The amendments, if passed, will legislate that affirmative action should focus on national demographics, not provincial population profiles.
In a statement on Sunday, Dirk Hermann, Solidarity’s deputy general secretary, said the amendments set “unrealistic race targets” and would cause almost one million coloureds to lose their jobs.
The statement said: “Almost 80 percent, that is one million, of all economically active coloured South Africans in the Western Cape will have to earn a living in another province, while over one million black South Africans would have to relocate to this province.”
Solidarity believes that if the national demographics of the economically active population (EAP) were reflected in each province, each workplace throughout the country would have a 73.7 percent representation of black employees, 10.9 percent coloured, 3.2 percent Indian and 12.2 percent white employees.
According to the Western Cape’s current EAP demographics, 29.1 percent are black, 54.8 percent are coloured, 0.5 percent Indian and 15.6 percent white.
“It would require massive shifts in the population … The current coloured and white EAP would have to decrease by 80 percent and 22 percent respectively, while the black and Indian EAP would have to increase by 154 percent and 538 percent respectively,” the statement read.
The findings form part of a report by the Solidarity Research Institute (SRI).
Solidarity’s legal team is drawing up documentation to institute court action should the amendments be passed.
“The principle of representation as it is currently reflected in the proposed amendment bill is not in accordance with the Constitution of South Africa and, therefore, it cannot be accepted,” Hermann said.

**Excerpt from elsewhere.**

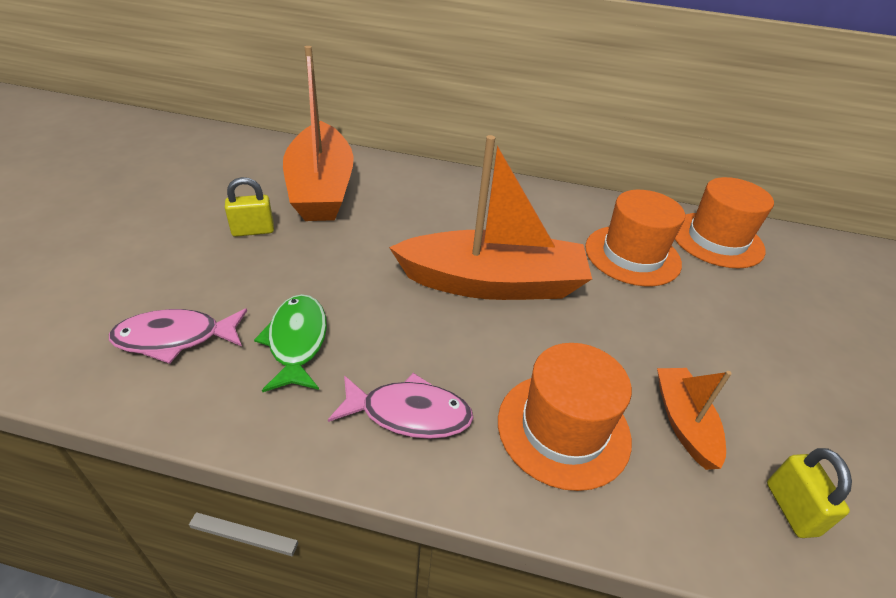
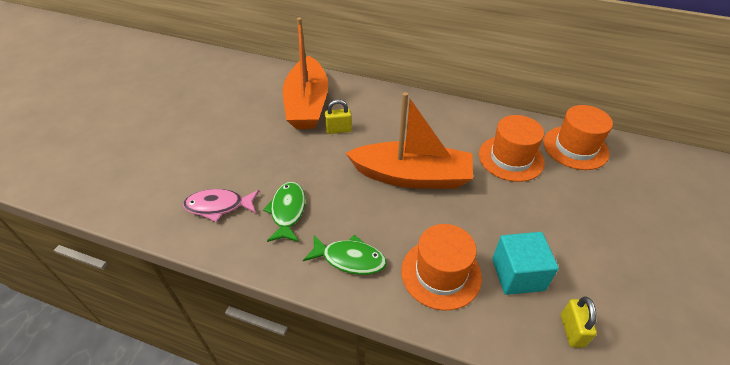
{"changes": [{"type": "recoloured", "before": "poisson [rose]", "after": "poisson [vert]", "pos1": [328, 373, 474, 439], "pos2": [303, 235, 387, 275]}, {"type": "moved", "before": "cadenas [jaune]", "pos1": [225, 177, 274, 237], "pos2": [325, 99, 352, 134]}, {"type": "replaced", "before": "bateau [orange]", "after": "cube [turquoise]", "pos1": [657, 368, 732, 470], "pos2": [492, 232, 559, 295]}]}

Terry Bell, an expert on labour issues and Business Report columnist, said as the proposed amendments stood it was heading for a “potential disaster”. “It would be disastrous because you can’t apply national demographics in a country that was ruled by apartheid, where people from certain race groups were forced to move to certain parts of the country.”
DA spokesman on labour, Ian Ollis, agreed with Solidarity’s calculations and warned that they may have to take the matter to court “because there are constitutional infringements”.
Former Western Cape premier, Peter Marais, criticised the proposals and a few weeks ago demanded to meet President Jacob Zuma.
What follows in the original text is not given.